Alvaro Sobrinho débarque à Maurice et fait une demande auprès de la Financial Services Commission (FSC) pour plusieurs permis pour ses sociétés, qui seront éventuellement alloués par cette instance. Entre temps, Sobrinho fait l’acquisition de sept berlines – quatre Range Rover et trois Jaguar – au coût de Rs 40 millions. Certains ministres et députés de la majorité sont montrés du doigt. Dans les rangs gouvernementaux, on se regarde en chiens de faïence.

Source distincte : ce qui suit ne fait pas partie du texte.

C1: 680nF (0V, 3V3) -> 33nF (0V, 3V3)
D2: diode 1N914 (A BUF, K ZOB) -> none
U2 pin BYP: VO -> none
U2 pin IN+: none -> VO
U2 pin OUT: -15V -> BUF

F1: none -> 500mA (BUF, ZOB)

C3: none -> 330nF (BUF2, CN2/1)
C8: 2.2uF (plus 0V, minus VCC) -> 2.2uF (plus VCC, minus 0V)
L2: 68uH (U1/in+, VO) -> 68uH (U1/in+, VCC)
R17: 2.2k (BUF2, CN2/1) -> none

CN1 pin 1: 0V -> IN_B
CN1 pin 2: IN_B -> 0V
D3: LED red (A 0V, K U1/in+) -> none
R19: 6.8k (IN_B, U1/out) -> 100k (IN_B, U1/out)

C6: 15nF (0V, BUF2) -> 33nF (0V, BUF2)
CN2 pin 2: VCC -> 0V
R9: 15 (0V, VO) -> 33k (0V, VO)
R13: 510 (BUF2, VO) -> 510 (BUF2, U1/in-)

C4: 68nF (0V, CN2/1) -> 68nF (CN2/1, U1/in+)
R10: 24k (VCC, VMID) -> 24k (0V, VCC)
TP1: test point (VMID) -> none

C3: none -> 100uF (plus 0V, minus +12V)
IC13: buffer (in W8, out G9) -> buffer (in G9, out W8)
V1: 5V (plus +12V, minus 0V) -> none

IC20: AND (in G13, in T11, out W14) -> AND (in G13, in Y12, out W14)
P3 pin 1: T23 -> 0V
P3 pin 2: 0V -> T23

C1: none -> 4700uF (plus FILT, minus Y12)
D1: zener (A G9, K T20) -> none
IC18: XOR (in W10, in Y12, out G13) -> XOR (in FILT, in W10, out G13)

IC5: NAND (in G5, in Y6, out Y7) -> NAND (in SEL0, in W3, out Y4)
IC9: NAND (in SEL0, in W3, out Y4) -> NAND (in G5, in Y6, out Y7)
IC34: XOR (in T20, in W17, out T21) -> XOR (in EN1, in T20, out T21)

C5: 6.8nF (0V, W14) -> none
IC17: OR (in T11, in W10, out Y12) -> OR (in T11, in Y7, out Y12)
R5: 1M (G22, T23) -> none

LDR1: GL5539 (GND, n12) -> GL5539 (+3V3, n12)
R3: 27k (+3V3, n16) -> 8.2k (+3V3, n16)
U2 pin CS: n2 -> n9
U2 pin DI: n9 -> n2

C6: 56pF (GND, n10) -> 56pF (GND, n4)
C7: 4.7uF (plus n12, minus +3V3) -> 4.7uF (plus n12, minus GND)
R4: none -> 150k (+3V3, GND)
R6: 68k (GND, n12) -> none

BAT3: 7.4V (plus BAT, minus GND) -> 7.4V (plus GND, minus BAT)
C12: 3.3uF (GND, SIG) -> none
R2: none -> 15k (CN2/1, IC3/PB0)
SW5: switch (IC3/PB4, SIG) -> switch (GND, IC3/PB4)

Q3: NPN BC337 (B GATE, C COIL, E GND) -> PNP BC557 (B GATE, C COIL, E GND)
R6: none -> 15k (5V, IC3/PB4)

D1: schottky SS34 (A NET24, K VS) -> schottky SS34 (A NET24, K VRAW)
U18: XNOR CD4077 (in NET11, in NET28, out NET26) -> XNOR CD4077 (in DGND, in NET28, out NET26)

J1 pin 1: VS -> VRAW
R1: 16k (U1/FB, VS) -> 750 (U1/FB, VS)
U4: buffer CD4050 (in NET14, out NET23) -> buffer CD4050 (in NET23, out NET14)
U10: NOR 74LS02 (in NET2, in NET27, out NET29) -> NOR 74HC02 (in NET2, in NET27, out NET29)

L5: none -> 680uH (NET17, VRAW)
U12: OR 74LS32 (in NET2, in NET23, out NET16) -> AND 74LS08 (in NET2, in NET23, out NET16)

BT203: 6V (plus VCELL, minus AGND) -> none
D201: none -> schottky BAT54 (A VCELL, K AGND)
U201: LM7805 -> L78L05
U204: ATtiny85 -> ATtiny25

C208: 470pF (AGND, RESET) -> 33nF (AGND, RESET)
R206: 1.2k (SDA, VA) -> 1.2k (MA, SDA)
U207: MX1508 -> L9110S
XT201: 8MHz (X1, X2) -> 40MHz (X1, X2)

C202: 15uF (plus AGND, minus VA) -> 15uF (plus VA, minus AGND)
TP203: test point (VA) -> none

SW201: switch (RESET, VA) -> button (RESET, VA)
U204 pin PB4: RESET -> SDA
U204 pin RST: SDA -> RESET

La présidente de la République, Ameena Gurib-Fakim, va malgré elle, s’inviter dans cette affaire. Elle serait intervenue auprès de la FSC pour que son ami portugais obtienne les licences susmentionnées. Répondant à une PNQ le 4 avril 2017, le Premier ministre Pravind Jugnauth explique que suite à la demande de Dass Appadoo, secrétaire de la présidente, Sobrinho a eu accès à 31 reprises au VIP Lounge de l’aéroport SSR. On apprend aussi, aux dires de Pravind Jugnauth, que Planet Earth Institute a pris en charge les frais de mission d’Ameena Gurib-Fakim au QG de la Food and Agricultural Organisation (FAO) à Rome.

 Avril 2017

Wenda Sawmynaden : une montée fulgurante

La notaire Wenda Sawmynaden, épouse du ministre Yogida Sawmynaden, aurait représenté les intérêts de divers organismes publics depuis que le MSM a accédé au pouvoir.  La valeur totale de ses rémunérations s’élèverait à plusieurs millions de roupies. Notons que les services de Wenda Sawmynaden avaient été retenus pour le rachat de l’hôpital privé Apollo Bramwell.

 

 Juin 2017

Corruption : Soodhun refait parler de lui !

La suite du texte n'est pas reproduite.